NSF Solicitation for Partnerships for Innovation: Building Innovation Capacity: The Partnerships for Innovation: Building Innovation Capacity (PFI:BIC) program supports academe-industry partnerships which are led by an interdisciplinary academic research team collaborating with a least one industry partner. In this program, there is a heavy emphasis on the quality, composition, and participation of the partners, including their appropriate contributions. These partnerships focus on the integration of technologies into a specified human-centered service system with the potential to achieve transformational benefits, satisfying a real need by making an existing service system smart(er) or by spurring the creation of an entirely new smart service system. The selected service system should function as a test bed. PFI:BIC funds research partnerships working on projects that operate in the post-fundamental/translational space; the proposers must be mindful of the state of the art and the competitive landscape.

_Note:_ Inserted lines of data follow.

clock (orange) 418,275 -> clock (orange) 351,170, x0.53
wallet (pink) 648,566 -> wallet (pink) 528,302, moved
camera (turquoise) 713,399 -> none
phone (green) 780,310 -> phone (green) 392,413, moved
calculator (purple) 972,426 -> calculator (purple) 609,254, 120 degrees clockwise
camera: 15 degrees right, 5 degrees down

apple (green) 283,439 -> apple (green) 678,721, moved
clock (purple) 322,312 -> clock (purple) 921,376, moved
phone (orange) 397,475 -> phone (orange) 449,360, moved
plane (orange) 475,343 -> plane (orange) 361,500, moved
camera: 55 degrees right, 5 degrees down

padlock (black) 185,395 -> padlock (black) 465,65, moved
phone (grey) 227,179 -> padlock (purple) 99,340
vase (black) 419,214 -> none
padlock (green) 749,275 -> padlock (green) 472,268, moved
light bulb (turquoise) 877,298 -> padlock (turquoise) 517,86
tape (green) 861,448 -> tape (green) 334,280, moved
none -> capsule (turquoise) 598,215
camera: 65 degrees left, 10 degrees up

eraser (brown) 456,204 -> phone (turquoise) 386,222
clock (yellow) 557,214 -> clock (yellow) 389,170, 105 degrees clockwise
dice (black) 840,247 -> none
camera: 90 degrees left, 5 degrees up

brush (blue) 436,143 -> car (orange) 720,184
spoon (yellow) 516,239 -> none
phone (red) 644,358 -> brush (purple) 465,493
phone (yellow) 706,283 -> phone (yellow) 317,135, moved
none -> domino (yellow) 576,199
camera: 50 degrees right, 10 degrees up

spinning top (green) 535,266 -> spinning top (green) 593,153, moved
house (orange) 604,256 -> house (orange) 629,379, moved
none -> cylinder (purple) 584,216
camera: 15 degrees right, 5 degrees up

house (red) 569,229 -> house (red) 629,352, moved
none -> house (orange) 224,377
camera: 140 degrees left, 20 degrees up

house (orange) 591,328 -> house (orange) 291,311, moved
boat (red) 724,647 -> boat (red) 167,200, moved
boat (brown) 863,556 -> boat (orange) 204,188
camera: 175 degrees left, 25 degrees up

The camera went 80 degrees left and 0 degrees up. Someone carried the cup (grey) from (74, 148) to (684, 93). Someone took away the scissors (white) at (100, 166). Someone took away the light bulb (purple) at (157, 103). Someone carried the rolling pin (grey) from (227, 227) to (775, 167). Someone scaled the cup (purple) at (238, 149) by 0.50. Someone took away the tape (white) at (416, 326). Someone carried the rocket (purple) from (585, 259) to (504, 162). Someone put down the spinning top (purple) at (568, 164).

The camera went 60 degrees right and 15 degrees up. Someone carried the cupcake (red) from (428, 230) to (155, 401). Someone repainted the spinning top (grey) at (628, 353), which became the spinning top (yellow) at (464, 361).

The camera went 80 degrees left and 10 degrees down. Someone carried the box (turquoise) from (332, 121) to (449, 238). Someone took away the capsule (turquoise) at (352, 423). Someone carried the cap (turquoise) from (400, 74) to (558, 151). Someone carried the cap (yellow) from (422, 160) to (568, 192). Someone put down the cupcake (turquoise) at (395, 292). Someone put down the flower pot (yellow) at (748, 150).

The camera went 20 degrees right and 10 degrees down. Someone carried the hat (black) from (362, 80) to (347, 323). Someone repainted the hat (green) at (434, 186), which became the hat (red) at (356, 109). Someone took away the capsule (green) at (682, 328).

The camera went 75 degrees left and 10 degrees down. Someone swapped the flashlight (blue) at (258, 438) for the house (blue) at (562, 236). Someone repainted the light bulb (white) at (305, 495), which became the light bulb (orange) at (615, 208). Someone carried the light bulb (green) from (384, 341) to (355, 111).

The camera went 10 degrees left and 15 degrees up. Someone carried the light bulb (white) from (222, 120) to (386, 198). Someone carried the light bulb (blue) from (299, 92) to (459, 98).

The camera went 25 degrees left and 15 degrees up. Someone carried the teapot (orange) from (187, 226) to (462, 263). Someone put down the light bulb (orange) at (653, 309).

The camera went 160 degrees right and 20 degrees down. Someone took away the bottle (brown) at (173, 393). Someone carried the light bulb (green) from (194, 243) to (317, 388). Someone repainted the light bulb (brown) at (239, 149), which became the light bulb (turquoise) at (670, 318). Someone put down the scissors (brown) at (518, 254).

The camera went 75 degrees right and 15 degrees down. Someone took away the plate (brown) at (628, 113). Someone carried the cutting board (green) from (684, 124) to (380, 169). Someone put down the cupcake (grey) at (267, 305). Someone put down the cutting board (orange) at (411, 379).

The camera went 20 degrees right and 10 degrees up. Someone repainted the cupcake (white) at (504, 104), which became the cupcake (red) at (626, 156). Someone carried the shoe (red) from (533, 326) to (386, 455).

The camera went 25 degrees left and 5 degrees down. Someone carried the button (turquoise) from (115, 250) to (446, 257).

However, a clear path to commercialization does not need to be a central part of this proposal. These projects require additional effort to integrate the technology into a real service system, incorporating human factors considerations to assure the system's efficacy. The research tasks in turn might spawn additional discoveries inspired by this interaction of humans with the technology. Examples of partnership activities that drive sustained innovation include the targeted allocation of resources such as capital, time, and facilities; and sharing of knowledge in a cross-organizational and interdisciplinary context. The research tasks of the project must demonstrate a highly collaborative research plan involving participation of the primary industrial partner(s) as well as of any other primary partners with the academic researcher during the life of the award.
Department of Energy Report – ARPA-E: The First Seven Years: In 2007, the formation of the Advanced Research Project Agency for Energy (ARPA-E) within the Department of Energy was a key recommendation of the “Rising Above the Gathering Storm Report.” The formation of the agency was authorized, and ARPA-E began operations upon initial funding at the end of 2009. Now, after seven years of funding R&D activities, ARPA-E has a portfolio of present and alumni project teams that are moving their technologies into commercial applications, or significantly advancing the technical understanding in transformative areas of energy science and engineering. Download a copy of the report here.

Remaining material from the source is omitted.